“La storia mineraria non è priva di difetti, soprattutto nei confronti dei Paesi in via di sviluppo che detengono buona parte delle materie prime critiche essenziali per la transizione”. Con queste parole l’ambasciatrice sudafricana Nozipho Mxakato-Diseko ha presentato l’11 settembre il report Resourcing the Energy Transition: principles to guide critical energy transition minerals towards equity and justice, un manuale di principi e linee guida che sollecita i governi e le industrie a prevenire ogni violazione dei diritti umani, garantire ai Paesi estrattori un'equa distribuzione dei profitti, e promuovere pratiche a limitato impatto ambientale.

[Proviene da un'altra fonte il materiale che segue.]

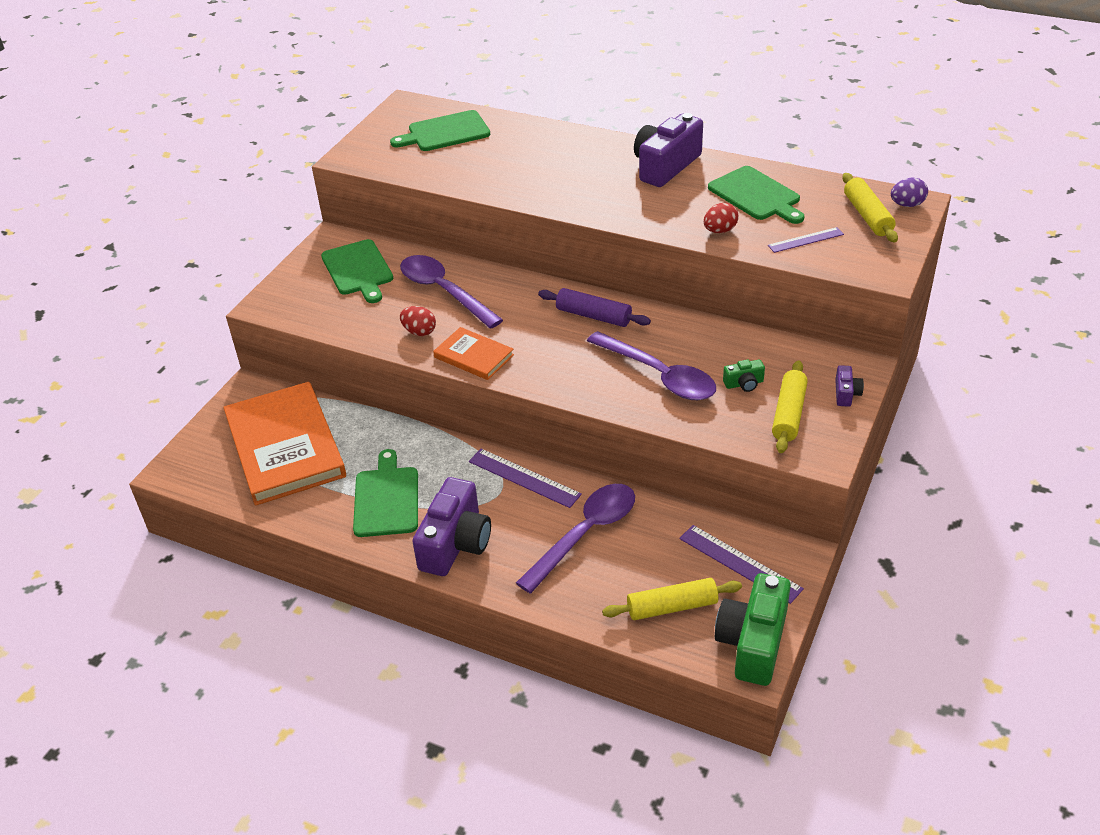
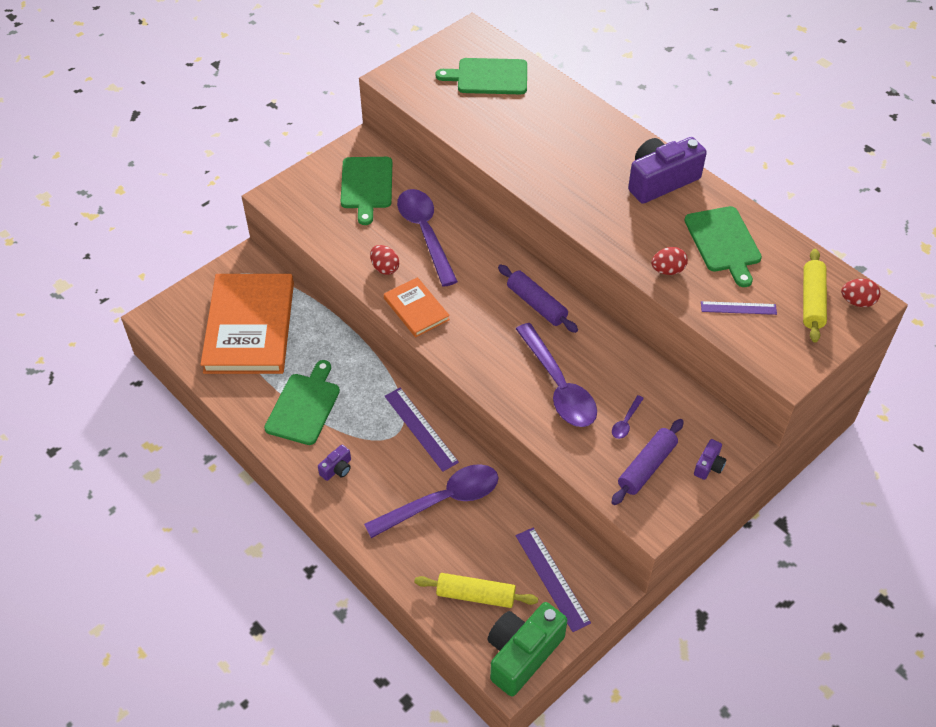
camera: 20 degrees right, 10 degrees up
(455, 543) = (337, 469): purple camera -> purple camera, size x0.45
(744, 384) = (626, 422): green camera -> purple spoon
(789, 414) = (647, 467): yellow rolling pin -> purple rolling pin
(907, 205) = (857, 302): purple egg -> red egg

I minerali critici – tra cui litio, nichel e terre rare – sono essenziali per la transizione energetica e l’elettrificazione di numerosi comparti, tra cui l’automotive. Al vertice delle Nazioni Unite sul clima COP28 i governi si sono posti l’obiettivo di triplicare la capacità di energia rinnovabile entro il 2030, un target che triplicherà anche la domanda di minerali entro la fine del decennio.
Per implementare una rapida decarbonizzazione che ci consentirebbe di raggiungere la neutralità climatica entro metà secolo, nel 2040 sarebbe necessaria una quantità di minerali critici 6 volte superiore a quella attuale.

Tuttavia questa fame estrattivista presenta già un significativo costo sociale e ambientale, in particolare per le comunità indigene. Secondo uno studio pubblicato nel 2022 su Nature Sustainability, su oltre 5.000 progetti minerari esaminati, oltre la metà occupavano terre indigene oppure erano situati nei pressi di comunità.
Dai dati dell'organizzazione no-profit Business & Human Rights Resource Centre emerge come il 39% delle compagnie minerarie siano state accusate almeno una volta di compiere abusi legati ai diritti umani, registrando un totale di 630 denunce tra il 2010 e il 2022.

I principi per un estrattivismo sostenibile

Non è un caso che al cuore del manuale ci siano proprio i diritti umani, la cui protezione deve diventare principio cardine di qualsiasi catena del valore. Il gruppo delle Nazioni Unite raccomanda anche la salvaguardia dell'integrità del pianeta, il suo ambiente e della biodiversità; una condivisione equa dei profitti con le comunità locali; pratiche di investimento responsabile; trasparenza nella governance e la promozione di una cooperazione internazionale.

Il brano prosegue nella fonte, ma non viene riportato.